Fewer and fewer young people are committing crimes, but there are still too many young people coming into contact with the criminal justice system.
In particular, too many young people are re-offending. 73% of young people released from custody re-offend within a year.
We are also spending large sums of money on the secure estate (youth offenders’ institutes, secure training centres or secure children’s homes), with some places costing more than £200,000 a year.
Young offenders need education and training to enable them to return to school or college or find employment, but too many lack basic skills.

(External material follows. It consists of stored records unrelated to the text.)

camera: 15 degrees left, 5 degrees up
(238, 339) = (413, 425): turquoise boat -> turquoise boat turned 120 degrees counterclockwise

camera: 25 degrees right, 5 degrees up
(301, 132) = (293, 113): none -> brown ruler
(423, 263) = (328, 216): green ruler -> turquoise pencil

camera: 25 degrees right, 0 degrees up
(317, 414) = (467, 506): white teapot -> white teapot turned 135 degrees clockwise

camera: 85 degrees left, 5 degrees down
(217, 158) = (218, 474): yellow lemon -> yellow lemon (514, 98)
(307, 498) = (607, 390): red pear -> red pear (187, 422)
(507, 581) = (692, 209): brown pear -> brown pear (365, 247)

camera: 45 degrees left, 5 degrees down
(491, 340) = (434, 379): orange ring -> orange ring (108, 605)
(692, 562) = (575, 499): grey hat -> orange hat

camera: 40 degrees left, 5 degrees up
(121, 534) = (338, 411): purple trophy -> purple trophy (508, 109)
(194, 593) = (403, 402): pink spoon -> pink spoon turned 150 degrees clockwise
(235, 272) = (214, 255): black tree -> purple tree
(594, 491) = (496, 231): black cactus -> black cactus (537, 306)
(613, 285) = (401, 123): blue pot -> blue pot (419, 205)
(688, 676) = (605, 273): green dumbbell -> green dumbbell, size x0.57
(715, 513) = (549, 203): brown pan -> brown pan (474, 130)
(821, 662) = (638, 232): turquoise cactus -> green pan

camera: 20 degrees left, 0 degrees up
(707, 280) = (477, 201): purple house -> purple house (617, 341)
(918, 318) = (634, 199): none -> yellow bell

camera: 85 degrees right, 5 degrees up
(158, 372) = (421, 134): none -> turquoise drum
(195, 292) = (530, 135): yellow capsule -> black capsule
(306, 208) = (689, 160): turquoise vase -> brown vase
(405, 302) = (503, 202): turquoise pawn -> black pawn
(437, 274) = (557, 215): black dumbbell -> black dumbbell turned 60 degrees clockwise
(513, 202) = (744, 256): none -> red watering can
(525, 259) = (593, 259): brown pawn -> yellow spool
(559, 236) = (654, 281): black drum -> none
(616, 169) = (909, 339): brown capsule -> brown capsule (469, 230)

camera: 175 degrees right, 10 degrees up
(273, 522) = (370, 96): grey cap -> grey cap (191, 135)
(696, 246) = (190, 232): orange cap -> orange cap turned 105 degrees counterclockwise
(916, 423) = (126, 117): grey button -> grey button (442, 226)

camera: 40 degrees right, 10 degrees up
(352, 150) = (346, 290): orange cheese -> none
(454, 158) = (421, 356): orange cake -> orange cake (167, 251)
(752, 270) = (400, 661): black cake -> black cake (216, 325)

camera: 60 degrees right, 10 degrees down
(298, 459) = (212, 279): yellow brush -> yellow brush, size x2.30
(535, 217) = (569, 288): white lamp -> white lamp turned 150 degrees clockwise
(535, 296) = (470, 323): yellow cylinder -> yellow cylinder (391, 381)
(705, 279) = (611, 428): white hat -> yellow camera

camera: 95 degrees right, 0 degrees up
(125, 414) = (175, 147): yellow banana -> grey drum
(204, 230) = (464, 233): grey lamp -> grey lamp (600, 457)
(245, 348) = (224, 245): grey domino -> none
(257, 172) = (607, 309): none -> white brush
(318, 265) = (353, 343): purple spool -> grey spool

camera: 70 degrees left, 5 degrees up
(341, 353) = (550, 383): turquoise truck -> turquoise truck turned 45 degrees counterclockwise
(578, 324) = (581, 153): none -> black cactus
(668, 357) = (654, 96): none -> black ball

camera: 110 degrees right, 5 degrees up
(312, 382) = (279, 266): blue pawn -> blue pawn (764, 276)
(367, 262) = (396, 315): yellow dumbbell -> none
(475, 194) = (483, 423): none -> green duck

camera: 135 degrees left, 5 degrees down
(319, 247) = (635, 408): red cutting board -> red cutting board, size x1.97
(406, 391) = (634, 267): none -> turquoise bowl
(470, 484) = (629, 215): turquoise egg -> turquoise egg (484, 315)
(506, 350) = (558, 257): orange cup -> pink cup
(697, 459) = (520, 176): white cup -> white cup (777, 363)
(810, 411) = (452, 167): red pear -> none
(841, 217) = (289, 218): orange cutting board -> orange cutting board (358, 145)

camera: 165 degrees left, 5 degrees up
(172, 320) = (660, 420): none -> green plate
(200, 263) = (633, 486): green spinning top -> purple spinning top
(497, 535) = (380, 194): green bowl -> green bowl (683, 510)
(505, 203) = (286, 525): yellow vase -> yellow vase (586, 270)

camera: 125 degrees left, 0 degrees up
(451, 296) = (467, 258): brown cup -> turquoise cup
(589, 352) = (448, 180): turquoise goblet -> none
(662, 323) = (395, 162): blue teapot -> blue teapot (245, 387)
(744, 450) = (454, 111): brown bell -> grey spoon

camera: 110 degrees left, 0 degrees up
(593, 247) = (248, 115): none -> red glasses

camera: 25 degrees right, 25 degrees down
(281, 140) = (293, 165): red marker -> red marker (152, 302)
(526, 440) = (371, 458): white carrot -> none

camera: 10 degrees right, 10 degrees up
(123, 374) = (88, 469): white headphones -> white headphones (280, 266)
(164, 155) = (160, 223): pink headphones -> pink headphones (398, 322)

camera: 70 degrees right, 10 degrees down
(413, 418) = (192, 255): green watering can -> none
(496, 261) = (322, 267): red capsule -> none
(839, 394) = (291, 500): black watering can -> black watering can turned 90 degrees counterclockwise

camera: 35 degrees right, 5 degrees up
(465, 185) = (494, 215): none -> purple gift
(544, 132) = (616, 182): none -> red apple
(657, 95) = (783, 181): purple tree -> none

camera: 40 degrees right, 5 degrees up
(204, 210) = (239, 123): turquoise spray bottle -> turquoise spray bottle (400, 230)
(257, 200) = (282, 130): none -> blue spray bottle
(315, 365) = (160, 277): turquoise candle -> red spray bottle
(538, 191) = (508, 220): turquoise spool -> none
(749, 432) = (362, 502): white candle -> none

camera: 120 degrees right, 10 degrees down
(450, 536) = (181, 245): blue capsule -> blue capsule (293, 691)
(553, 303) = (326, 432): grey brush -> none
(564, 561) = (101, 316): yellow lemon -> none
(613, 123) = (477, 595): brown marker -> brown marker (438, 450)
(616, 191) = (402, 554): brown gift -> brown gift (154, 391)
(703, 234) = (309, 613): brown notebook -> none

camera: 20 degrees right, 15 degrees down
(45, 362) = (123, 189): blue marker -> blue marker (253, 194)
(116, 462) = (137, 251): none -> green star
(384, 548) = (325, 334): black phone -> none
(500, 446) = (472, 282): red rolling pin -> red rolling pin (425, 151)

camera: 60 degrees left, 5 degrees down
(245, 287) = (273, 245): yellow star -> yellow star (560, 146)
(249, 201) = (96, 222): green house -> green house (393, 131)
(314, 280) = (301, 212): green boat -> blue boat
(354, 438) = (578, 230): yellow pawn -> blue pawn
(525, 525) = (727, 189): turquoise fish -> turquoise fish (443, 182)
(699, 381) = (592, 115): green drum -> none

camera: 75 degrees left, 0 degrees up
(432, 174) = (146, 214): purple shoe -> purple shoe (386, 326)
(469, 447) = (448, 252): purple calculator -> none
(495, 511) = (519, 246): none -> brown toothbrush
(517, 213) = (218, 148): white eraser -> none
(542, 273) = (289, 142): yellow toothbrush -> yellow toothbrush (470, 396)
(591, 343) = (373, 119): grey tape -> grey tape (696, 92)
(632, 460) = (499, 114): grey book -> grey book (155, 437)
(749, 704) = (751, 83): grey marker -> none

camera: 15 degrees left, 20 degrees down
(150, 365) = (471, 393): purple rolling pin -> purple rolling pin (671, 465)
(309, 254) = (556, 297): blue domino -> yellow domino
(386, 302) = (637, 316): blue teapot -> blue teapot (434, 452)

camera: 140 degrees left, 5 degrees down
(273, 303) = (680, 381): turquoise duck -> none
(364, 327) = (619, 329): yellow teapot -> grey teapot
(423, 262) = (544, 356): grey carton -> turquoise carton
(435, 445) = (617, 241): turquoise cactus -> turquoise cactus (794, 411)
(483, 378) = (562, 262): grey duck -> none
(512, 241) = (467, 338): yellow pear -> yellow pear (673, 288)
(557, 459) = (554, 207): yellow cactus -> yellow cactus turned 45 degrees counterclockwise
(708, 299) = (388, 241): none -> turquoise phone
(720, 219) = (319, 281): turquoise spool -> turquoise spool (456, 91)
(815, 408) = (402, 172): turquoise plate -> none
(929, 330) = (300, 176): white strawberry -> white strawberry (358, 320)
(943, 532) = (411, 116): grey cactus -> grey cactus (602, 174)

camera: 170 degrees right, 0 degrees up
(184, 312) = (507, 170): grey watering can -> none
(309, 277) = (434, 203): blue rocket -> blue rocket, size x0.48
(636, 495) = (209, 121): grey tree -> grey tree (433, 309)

We will reduce youth crime by:
- setting up Secure Colleges to treat a young person’s time in custody as education with detention, rather than detention with education as an afterthought
- simplifying youth sentences and making them more effective at rehabilitating
- increasing the use of ‘restorative justice’ approaches where victims are able to explain the impact an offence has caused
- reducing the use of remand in custody for young people, and gradually making local councils responsible for the cost of remand
The purpose of the youth justice system is to prevent offending by children and young people between 10 and 17 years old, while safeguarding their welfare.
Some progress has been made in recent years. Both the number of young people entering the system and the number of young people in custody have decreased.
Many of the most prolific adult offenders commit their first crimes at a very early age. If we can get involved early enough, before this criminal behaviour becomes ‘normal’, we can improve their lives and those of their communities.
Who we’ve consulted
We published a consultation in February 2013, Transforming Youth Custody: Putting education at the heart of detention which set out plans to place high quality education at the centre of youth custody. The consultation is due to close on 30 April 2013.
Bills and Legislation
The Legal Aid, Sentencing and Punishment of Offenders Act 2012, that received Royal Assent on 1 May 2012, created a new youth remand and sentencing structure, giving more flexibility to courts to decide on appropriate disposals.
The Children and Families Bill, being considered by Parliament, includes provisions that require local authorities and youth offending teams to work together when assessing the needs of young offenders with special educational needs.